Natalia Sánchez

Personal information
- Full name: Natalia Sánchez Echeverri
- Born: 20 May 1983 (age 43) Medellín, Antioquia, Colombia
- Height: 166 cm (5 ft 5 in)
- Weight: 63 kg (139 lb)

Medal record
Women's recurve archery
Representing Colombia
World Championships
| Bronze medal – third place | 2009 Ulsan | Individual |
Pan American Games
| Gold medal – first place | 2007 Rio de Janeiro | Team |
| Gold medal – first place | 2015 Toronto | Team |
Central American and Caribbean Games
| Gold medal – first place | 2006 Cartagena | Individual 30 m |
| Gold medal – first place | 2006 Cartagena | Individual 50 m |
| Gold medal – first place | 2006 Cartagena | Individual 70 m |
| Gold medal – first place | 2006 Cartagena | Individual FITA 1440 |
| Gold medal – first place | 2010 Mayagüez | Team |
| Silver medal – second place | 2006 Cartagena | Individual |
| Silver medal – second place | 2006 Cartagena | Individual 60 m |
| Silver medal – second place | 2014 Veracruz | Team |
| Bronze medal – third place | 2006 Cartagena | Team |
| Bronze medal – third place | 2010 Mayagüez | Individual |
| Bronze medal – third place | 2010 Mayagüez | Mixed team |
| Bronze medal – third place | 2014 Veracruz | Individual |

= Natalia Sánchez (archer) =

Colombian archer (born 1983)

Natalia "Nati" Sánchez Echeverri (born 20 May 1983) is a Colombian recurve archer. She is a two-time Olympian, contesting the 2008 and 2016 Games, a World Championship bronze medalist, and a two-time Pan American champion in the women's team event. Sánchez was born in Medellín, Antioquia.

==Career==
===Olympic Games===
At the 2008 Summer Olympics in Beijing, Sánchez finished her ranking round with a total of 643 points. This gave her the 18th seed for the final competition bracket in which she faced Katsiarina Muliuk in the first round. Despite the archer from Belarus being only the 47th seed, she managed to upset Sánchez and eliminate her with a 104–101 score. Together with Ana Rendón and Sigrid Romero she also took part in the team event. With her 643 score from the ranking round combined with the 647 of Rendón and the 551 of Romero the Colombian team was in tenth position after the ranking round. In the first round they faced the Japanese team, but were unable to beat them. Japan advanced to the quarter finals with a 206–199 score.

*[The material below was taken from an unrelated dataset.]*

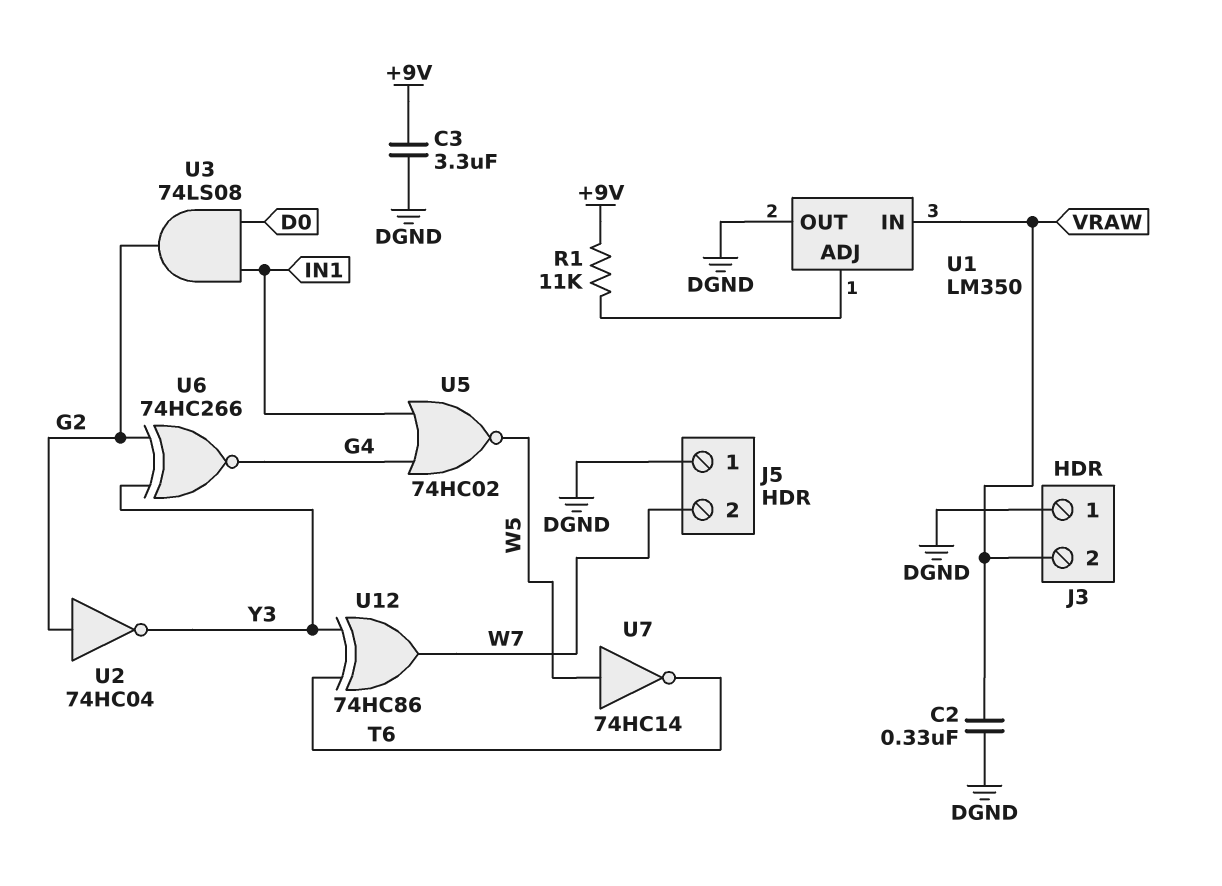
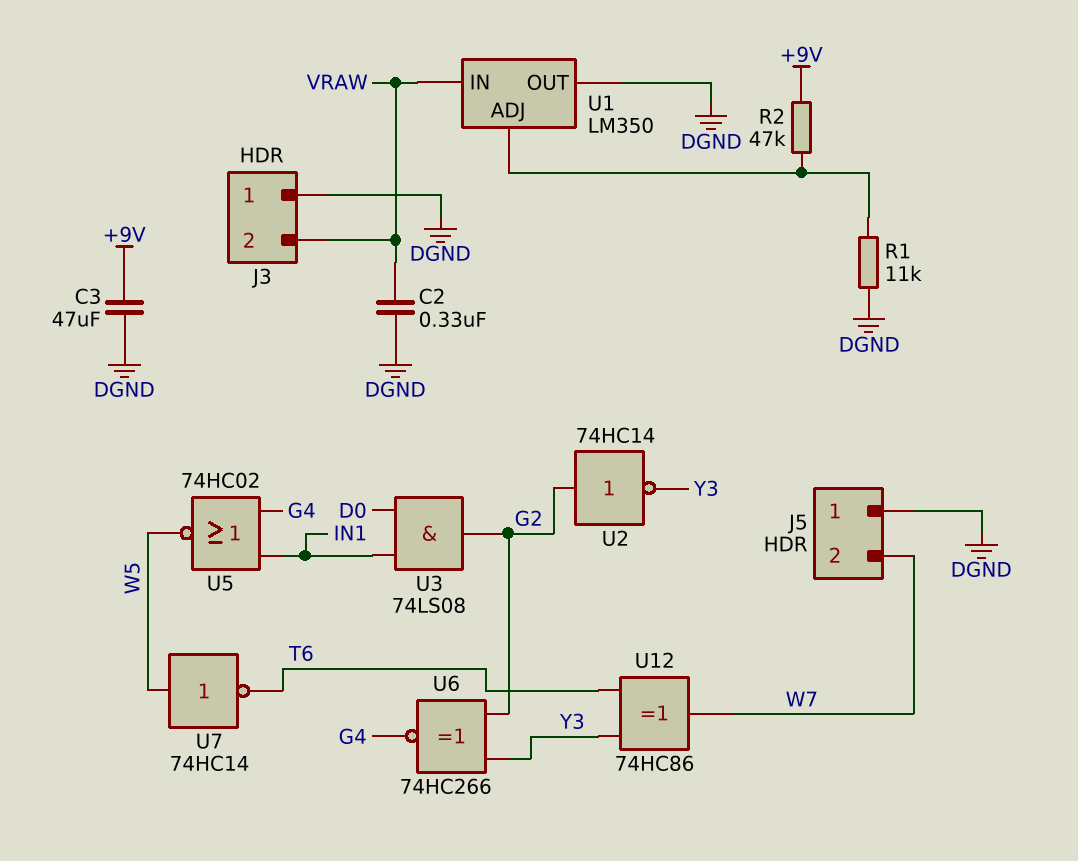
C3: 3.3uF (+9V, DGND) -> 47uF (+9V, DGND)
R1: 11k (+9V, U1/ADJ) -> 11k (DGND, U1/ADJ)
R2: none -> 47k (+9V, U1/ADJ)
U2: NOT 74HC04 (in G2, out Y3) -> NOT 74HC14 (in G2, out Y3)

Sanchez also represented Colombia at the 2016 Summer Olympics in Rio de Janeiro.

===Pan American Games===
Sánchez achieved a gold medal in the women's team event at the 2007 Pan American Games alongside Ana Rendón and Sigrid Romero, Colombia's first gold medal in the event at the Games. She did not compete in the 2011 Games four years later due to a dispute between Sánchez, Rendón, and Romero and the Colombian national coach Kim Hag Yong. Following the archers' lack of confidence in Kim's training methods and their refusal to work with him, the three were withdrawn from the Games by the Colombian Olympic Committee.